However, “as a practical matter it does create a different inference for the jury who is now seeing not just the disinterested reporter writing what he thinks was correct, but the reporter as advocate on a television show reinforcing the point and driving it home, ” Wimmer said.

In the end, that is not how the O’Reilly appearance figured into the trial, Dushman said. “It was almost like just another publication,” he said.

The jury awarded Murphy a whopping $2.1 million in damages for 22 separate statements it found to be libelous, including two from the O’Reilly appearance. The jury had considered a total of 61 statements, five from the O’Reilly show. Murphy was awarded $300,000 for the “get over it” quote from the Feb. 13 article, and varying lesser amounts for the other statements. According to Dushman, the awards for the O’Reilly statements were roughly in line with the other damages awarded.

The Herald is appealing the verdict.

Should print reporters discuss their stories on TV ?

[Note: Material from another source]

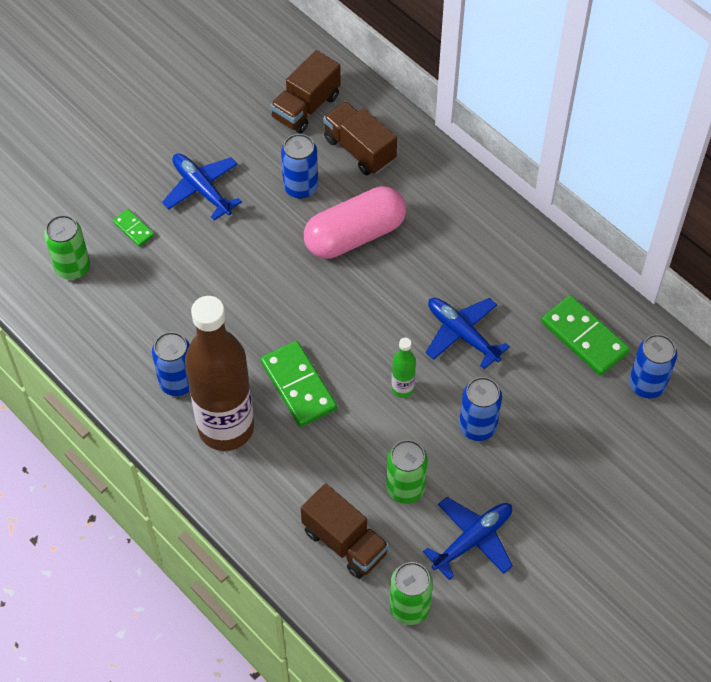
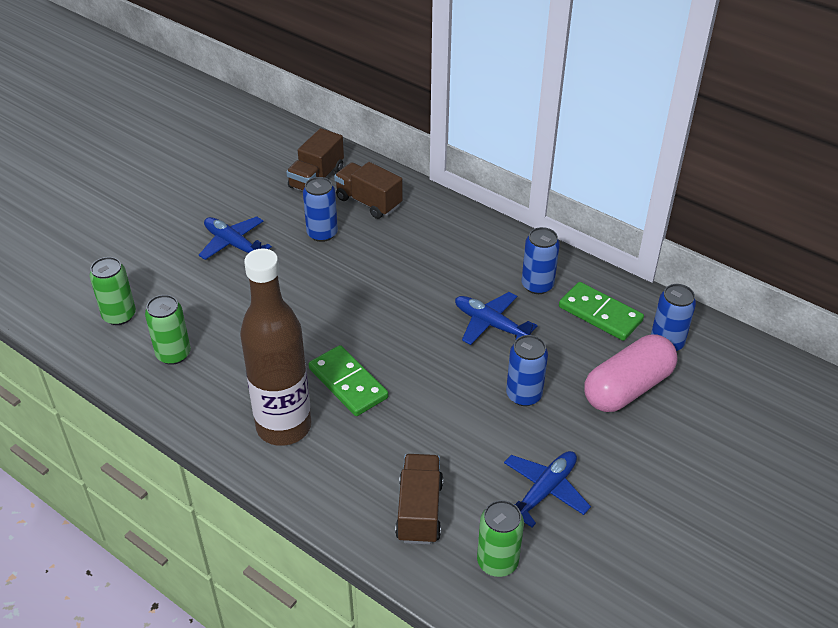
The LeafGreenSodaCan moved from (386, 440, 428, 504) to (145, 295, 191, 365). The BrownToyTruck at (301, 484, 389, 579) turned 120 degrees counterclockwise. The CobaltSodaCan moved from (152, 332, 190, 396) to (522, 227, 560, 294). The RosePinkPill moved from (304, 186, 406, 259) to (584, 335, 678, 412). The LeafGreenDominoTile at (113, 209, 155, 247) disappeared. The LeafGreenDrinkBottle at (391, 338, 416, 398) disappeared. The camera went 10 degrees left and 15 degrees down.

It’s nearly impossible these days to watch television news programs and not see print reporters appearing.

“In the era of modern journalism many media companies think as a practical matter they not only cannot keep reporters from appearing on talk shows, but there are some benefits,” said James Grossberg, a partner at Levine, Sullivan, Koch & Schulz in Laguna Beach, Calif., and principle newsroom lawyer for The Orange County Register. Newspapers like the promotional and public relations benefits while reporters want to enhance their careers, he said.

Wimmer agrees. “I’m not sure anyone would look at the Boston case and say reporters now should never go on the air to discuss their stories. I think that is unrealistic. These days with the convergence of media, reporters clearly will be talking about their stories on other news outlets. That is just the world that we live in,” he said.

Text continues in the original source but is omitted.